«Sans être, loin de là, un Emile Zola, encore moins avoir une once de son talent littéraire, je prends le pari de suivre ses pas, plus d’un siècle après. Je n’accuse pas. Je me contente de dénoncer.
Demain, après des mois d’une détention illégale entre les mains de l’Etat totalitaire du Sénégal, je le fais au moyen d’une arme, l’unique, disponible au détenu privé de sa parole et de sa capacité à se mouvoir librement. Retenu au fond d’une lugubre cellule de prison, en violation flagrante de mes droits et libertés constitutionnels, je me vois obligé donc d’entamer une grève de la faim. Je n’en suis venu à cette extrémité que pour sonner une alarme encore plus stridente sur l’inacceptable, l’arbitraire, sort qui m’est réservé dans le silence total, complice, de la communauté internationale mais d’abord celui, passif, lâche, du peuple sénégalais.
Je sais que mon plaidoyer a peu de chances d’être entendu ni même d’attirer l’attention de ses destinataires. Beaucoup parmi eux m’ont déjà condamné, en adhérant avec une grande légèreté aux thèses de mes geôliers selon lesquelles je ne suis qu’un insulteur méritant toutes les punitions du monde.
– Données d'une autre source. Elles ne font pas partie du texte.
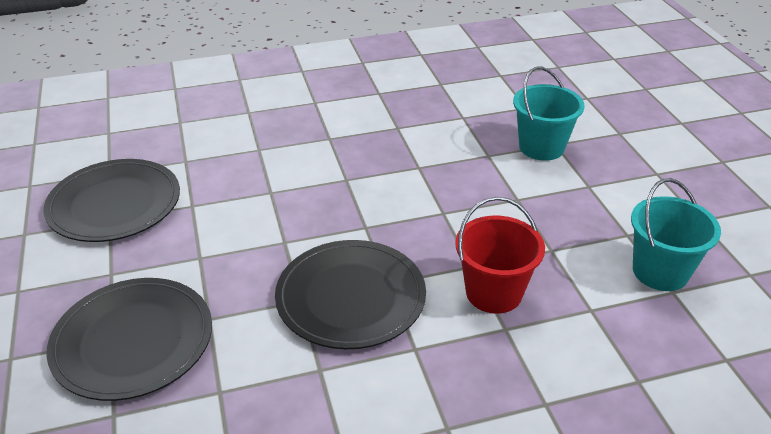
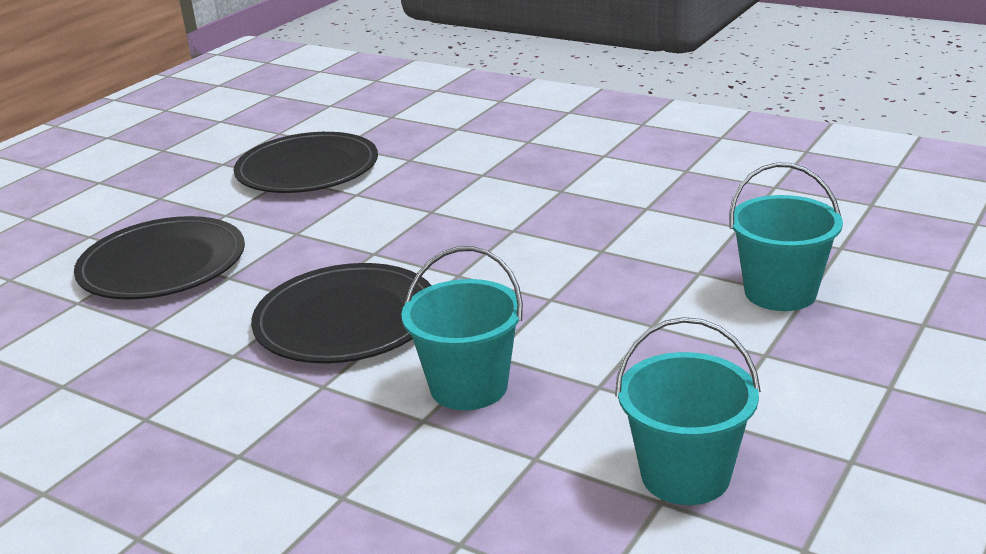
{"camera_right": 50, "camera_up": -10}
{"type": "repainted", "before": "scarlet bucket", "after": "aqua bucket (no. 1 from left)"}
Tous les jours, me remontent les cyniques arguments traversant une partie importante de la société sénégalaise qui semble se réjouir de me voir vivre le calvaire auquel je suis soumis. «Bien fait pour lui», disent certains, «il faut l’écraser», hurlent d’autres, tandis que les plus hardis font la fête dans la seule expectative que je finirai mes jours dans ce réduit carcéral. Tous affichent une joie que mon malheur ne génère quelque compassion. Aux yeux de mes procureurs, excités, il est même hors de question que je bénéficie d’une quelconque application de la règle de droit pourtant indivisible et prégnante, en principe, envers tous les citoyens d’un pays sensé être libre et démocratique.
Depuis ma cellule, j’entends d’ailleurs les éclats de voix qui s’enthousiasment de ma destruction programmée et mise en œuvre -froidement par mes détenteurs.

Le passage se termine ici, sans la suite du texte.